野良ライオンと文系女の猛獣使い

あ、駄目だわ。これ。

お婆ちゃんが小さい悲鳴を上げて倒れるのを見て、脳内の冷静だった部分が告げる。

電車とアタシは、お婆ちゃんを挟んで直線上。

アタシは電車へ。
お婆ちゃんは電車から降りてきたのだろう。倒れてなければ、正面からスレ違っていたハズだ。

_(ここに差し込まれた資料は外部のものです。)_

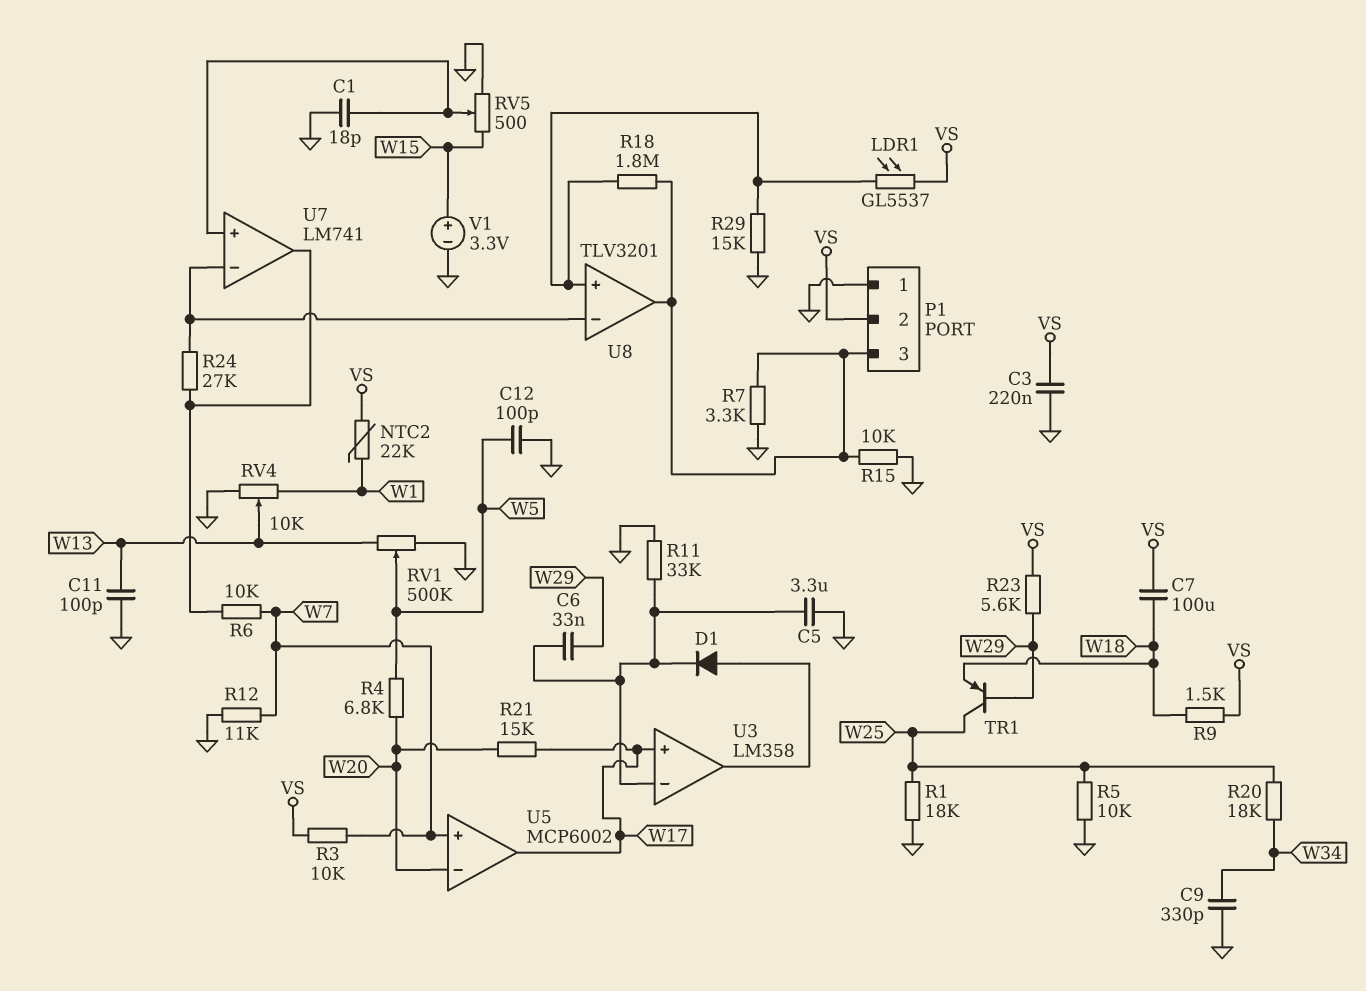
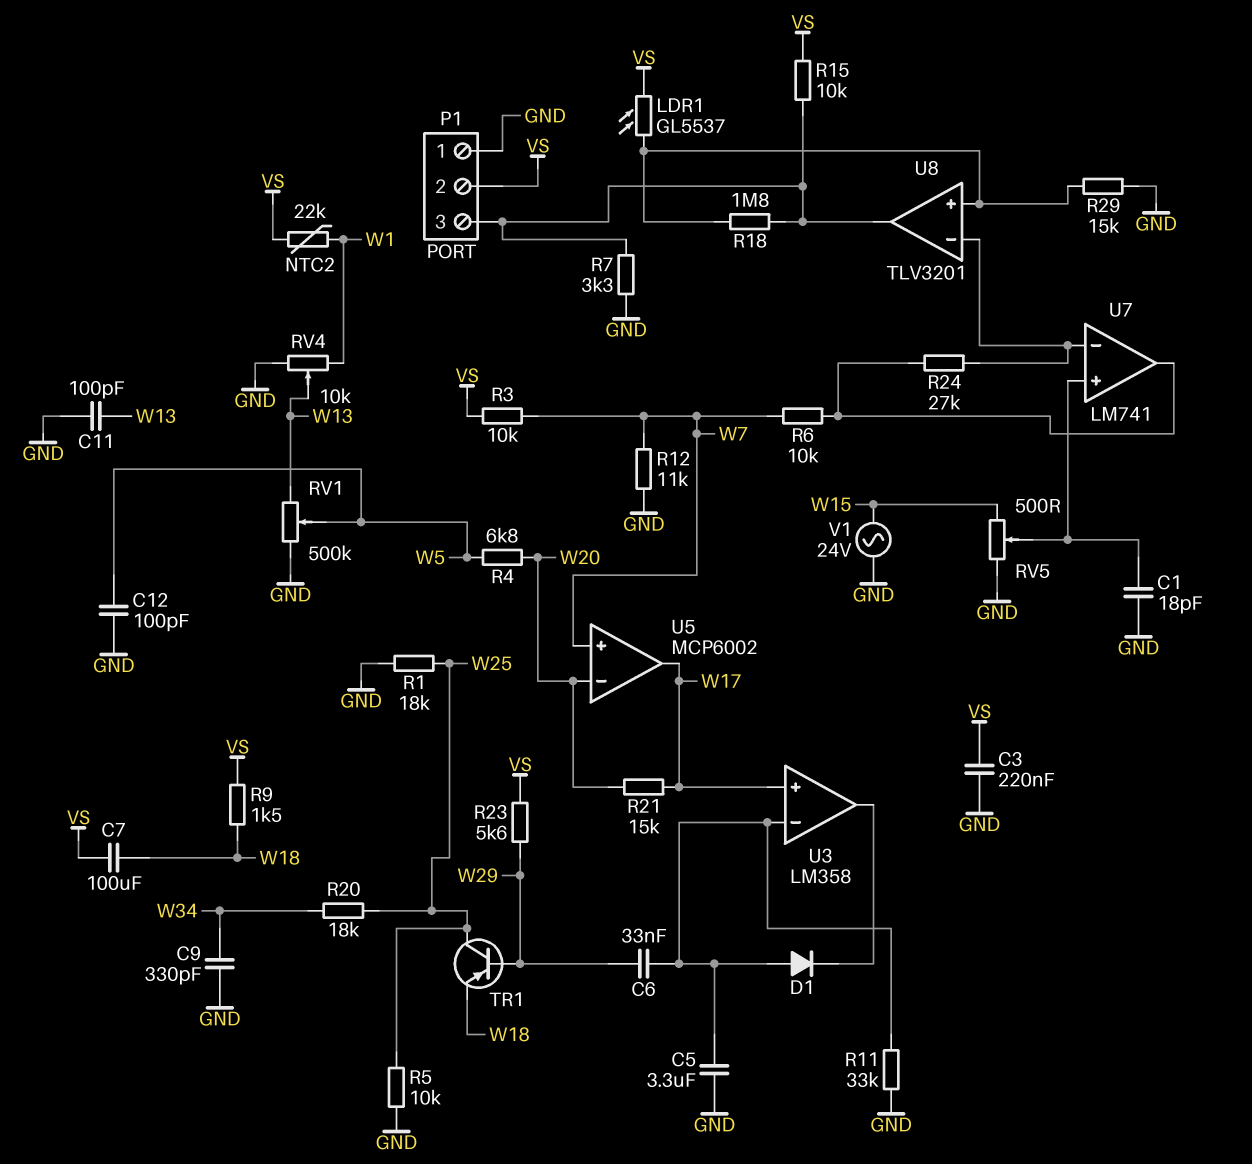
D1: diode (A U3/out, K U3/in-) -> diode (A U3/in-, K U3/out)
R15: 10k (GND, P1/3) -> 10k (P1/3, VS)
V1: 3.3V (plus W15, minus GND) -> AC 24V (GND, W15)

それは当然、お婆ちゃんを突飛ばしたガキとも直線上になる訳で。
どうやら、今ホームに降りてきたらしいそのガキとスレ違う。

そのタイミングで、軽く右足を引っ掛けてやった。


「ふおぁ!?」


お婆ちゃんを突飛ばしておきながら、何食わぬ顔で歩いていたガキが、奇声を上げて転倒する。

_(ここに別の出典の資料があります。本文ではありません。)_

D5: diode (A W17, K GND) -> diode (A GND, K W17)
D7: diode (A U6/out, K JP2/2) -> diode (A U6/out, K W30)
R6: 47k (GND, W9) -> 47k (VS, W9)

その様を視界の端に捉えながら、1ミクロンたりとも表情を変えずに、「邪魔だ、クソガキ」と吐き捨てる。

何やら人の多いホームでの意味不明な大声に、周りの目が、倒れたガキに集中しはじめたが、そんなのはどうでもいい。

そのまま、ガキの方には目もくれず(もともと全く見ちゃいなかった。視界に入ってきただけだし)、倒れて荷物をぶち撒けたお婆ちゃんに歩みよる。


「大丈夫ですか?」


うむ。我ながら、ずいぶん優しい声色だこと。

傍目に見れば、アタシはただガキとスレ違って、その後ろにいたお婆ちゃんを助け起こしてあげてる優しい女性なんだけどさ。

ポツリと呟いた言葉は、倒れたクソガキに届いたかどうか。
当然、周囲には聞かれちゃいないだろう。

ザマァ。アンタがやったのはこういうことだぞクソガキ。

脳内で嘲笑って、そこらに散らばったお婆ちゃんの荷物を集める。

お婆ちゃんは、しわだらけの顔にさらにしわを作って、「ごめんねぇ。ありがとうお嬢ちゃん」と笑ってくれた。

ああ、お婆ちゃん可愛いわ。うん。年寄りは大事にしないとね。


と、ささくれ立っていたアタシの心が、お婆ちゃんの笑顔で癒され始めた時。


「おい。お前、何してくれてんだ」


ひどく耳障りな声を、後ろからかけられた。